It has been a busy eight days. I celebrated my birthday in Los Angeles the day before my younger daughter ran her first marathon. She was excited and a little nervous as we drove to Dodger stadium to pick up her race number and then preview the race course in the car. We stopped part way through the course to have lunch with a college friend of mine and his family. I noticed gas near the Italian restaurant where we ate in Beverly Hills was selling for $4.58 per gallon - much higher than other parts of the city. It seems the spector of $5.00 gas I hear about so often on CNN, is almost a reality in Beverly Hills. Meanwhile, people in Europe and Asia are already paying substantially more - but I digress.....

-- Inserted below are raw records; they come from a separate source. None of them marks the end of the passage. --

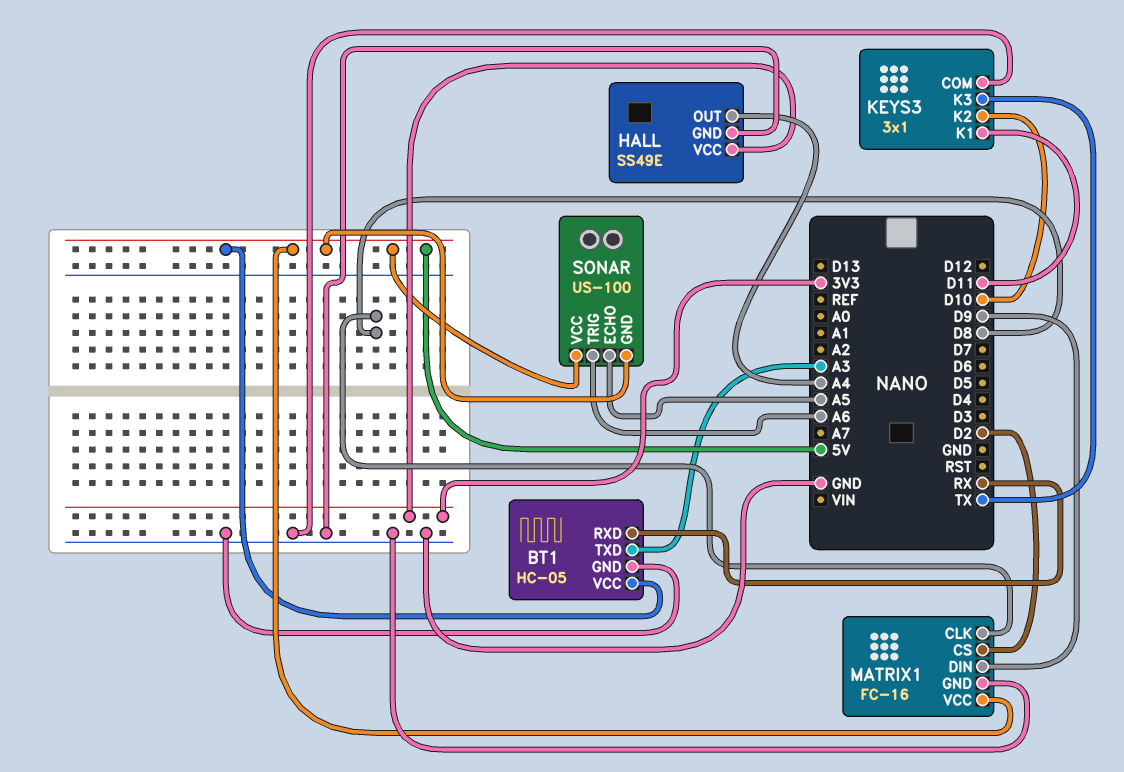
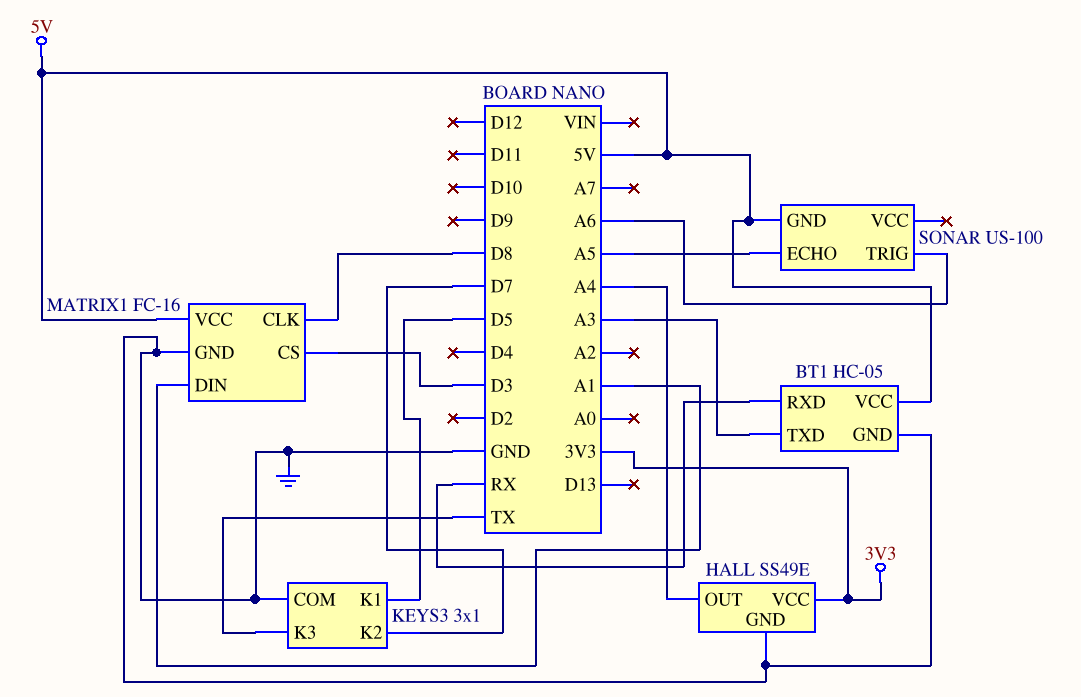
KEYS3 pin K1: D11 -> D5
KEYS3 pin K2: D10 -> D7
MATRIX1 pin CS: D2 -> D3
MATRIX1 pin DIN: D9 -> A1
SONAR pin VCC: 5V -> none

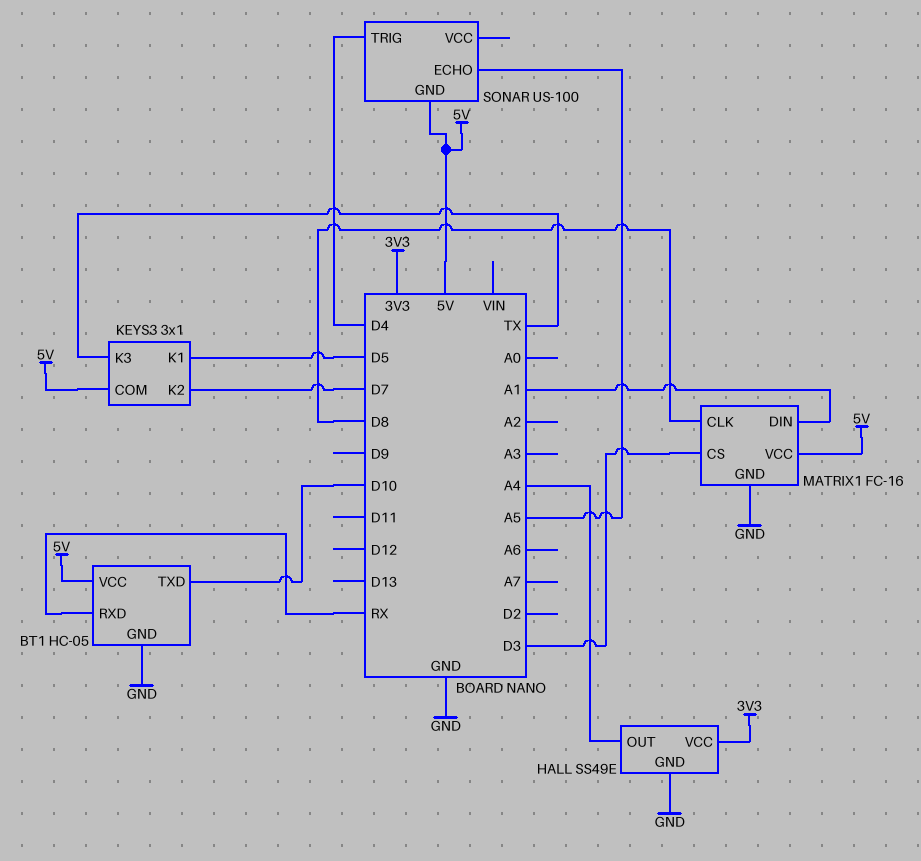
BT1 pin TXD: A3 -> D10
KEYS3 pin COM: GND -> 5V
SONAR pin TRIG: A6 -> D4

We were up early on marathon morning - wanting to make sure our well trained runner didn't miss her 4 am departure for the starting line. Seemed a little early to me but none of the marathons I ran ever had 25,000 runners.

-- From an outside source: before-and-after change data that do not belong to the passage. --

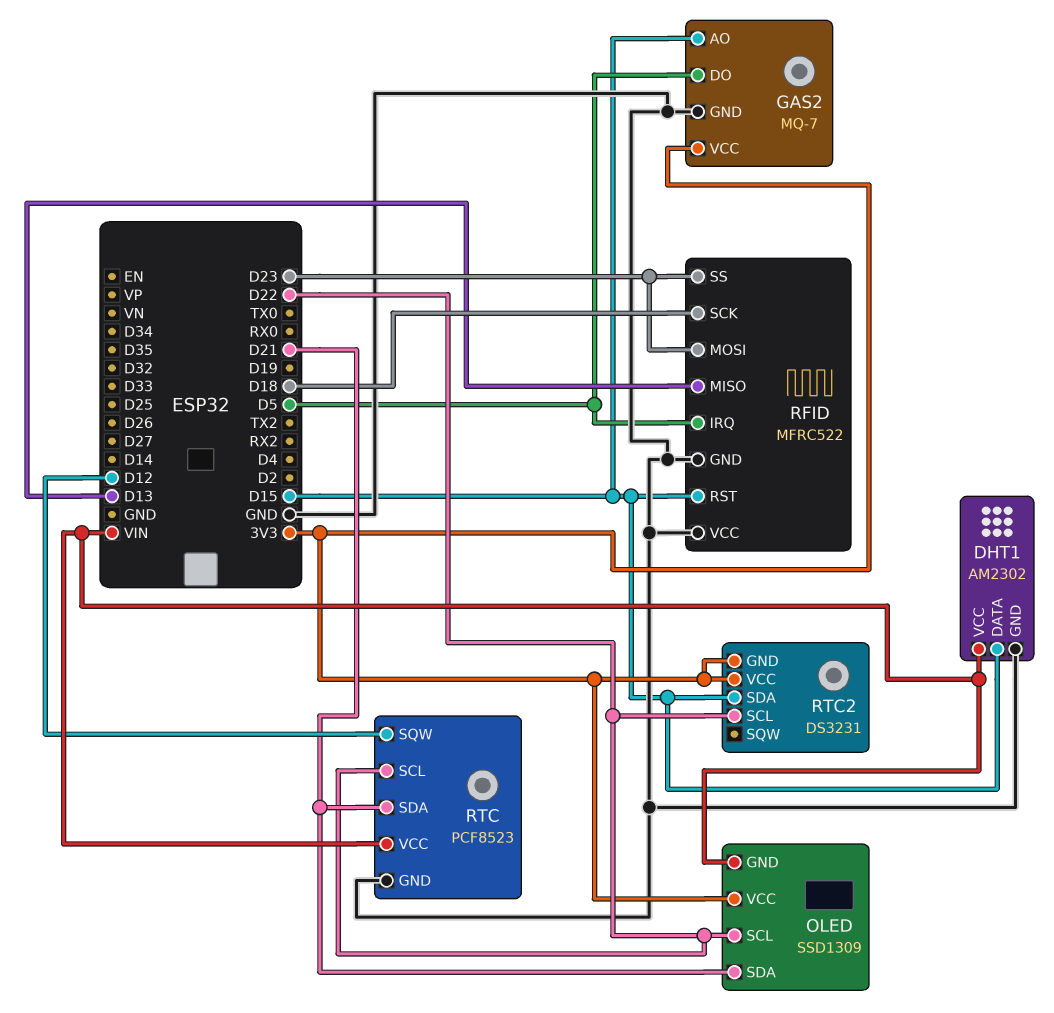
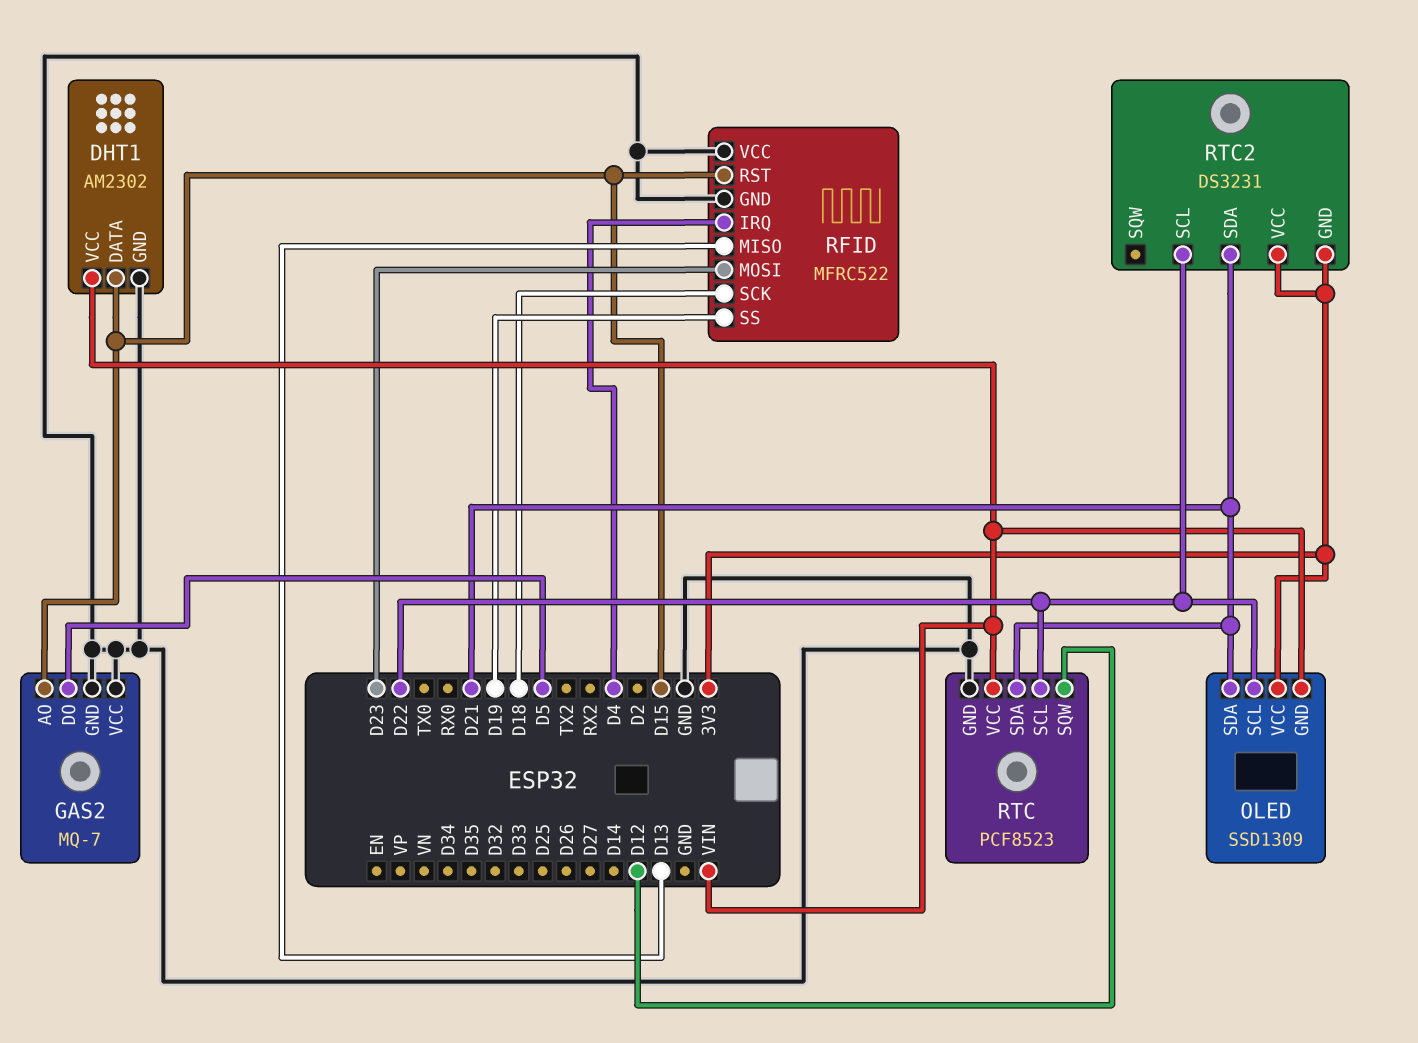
GAS2 pin VCC: 3V3 -> GND
RFID pin IRQ: D5 -> D4
RFID pin SS: D23 -> D19
RTC2 pin SDA: D15 -> D21

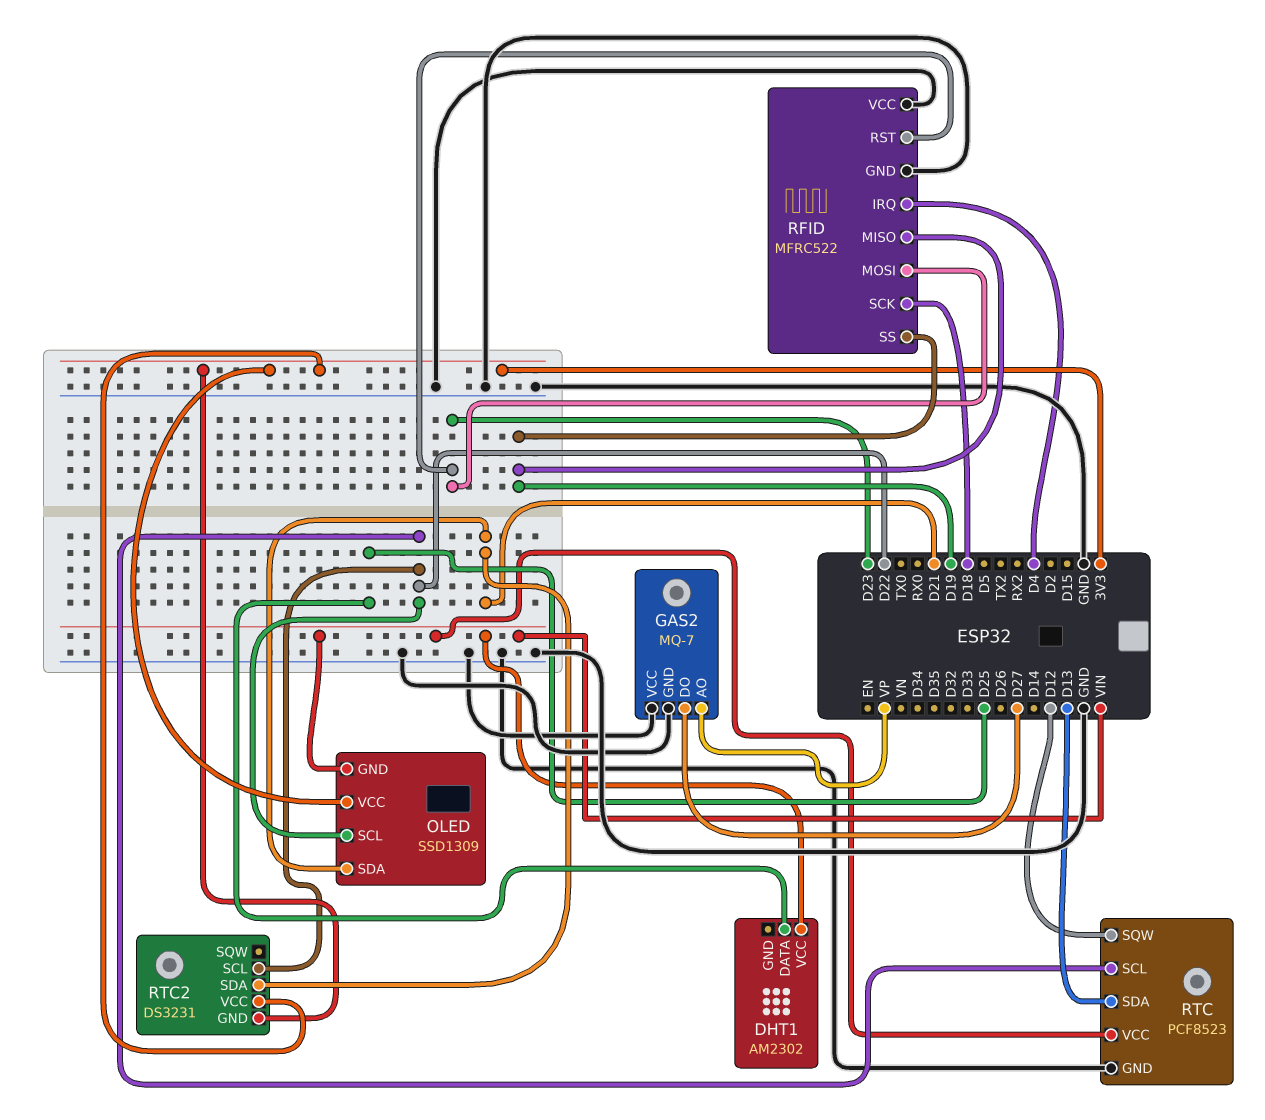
DHT1 pin DATA: D15 -> D25
DHT1 pin GND: GND -> none
GAS2 pin AO: D15 -> VP
GAS2 pin DO: D5 -> D27
RFID pin MISO: D13 -> D19
RFID pin RST: D15 -> D23
RTC pin SDA: D21 -> D13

Big city marathons generally provide an interesting view of the city - LA is no different. We saw gritty areas of the city near downtown - where the race was a disruption to the normal ebb and flow of the lives of the homeless. Watching a steady stream of runners passing the 3 mile mark it was easy to get a sense of the diversity of the city. I heard spanish, japanese, korean, chinese while America rock music blared from nearby speakers.

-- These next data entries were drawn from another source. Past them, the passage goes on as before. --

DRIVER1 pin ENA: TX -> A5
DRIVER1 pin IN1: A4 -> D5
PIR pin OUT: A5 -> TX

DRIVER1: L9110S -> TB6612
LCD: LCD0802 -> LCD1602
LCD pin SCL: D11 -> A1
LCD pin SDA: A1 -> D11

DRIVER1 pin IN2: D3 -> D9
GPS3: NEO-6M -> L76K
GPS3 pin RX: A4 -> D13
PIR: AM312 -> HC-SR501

In Beverly Hills, we noticed well dressed spectators sipping lattes and cheering politely. We expected the finish in Santa Monica to be laid back and low key; however the arrival of wind and sideways rain seemed to have driven the civility out of the locals. The finish area was total chaos more reminiscent of a disaster scene than a well financed event designed to enhance the image of the city.
For several days before the marathon my wife plotted our driving course on race day. It might seem simple to just "follow" the race route however in a race with 25,000 runners and countless closed roads to keep the runners out of harms way; logistics aren't straight forward. The planning paid off as we were able to see our daughter 7 times as she crossed the city. She finished faster than her goal time despite very difficult running weather. She was happy to have finished and raised money for her charity. We were proud of her effort and enjoyed getting a unique perspective of the city of angels.
I went from unusally windy and wet LA to an unseasonably warm Charlotte where I spent 3 days enjoying the temperatures in the mid 80s, spending time in the office and playing golf before heading to the single digit temperatures and snow in western NY. My elder daughter closed out her career as a college thespian playing Antigone in an adapatation of a play of the same name. It was great to see her perform twice and I also got a chance to ski with her before heading back to NC.
I used to tease my kids that their birthdays often became birthday weeks. It was nice to have a birthday week of my own.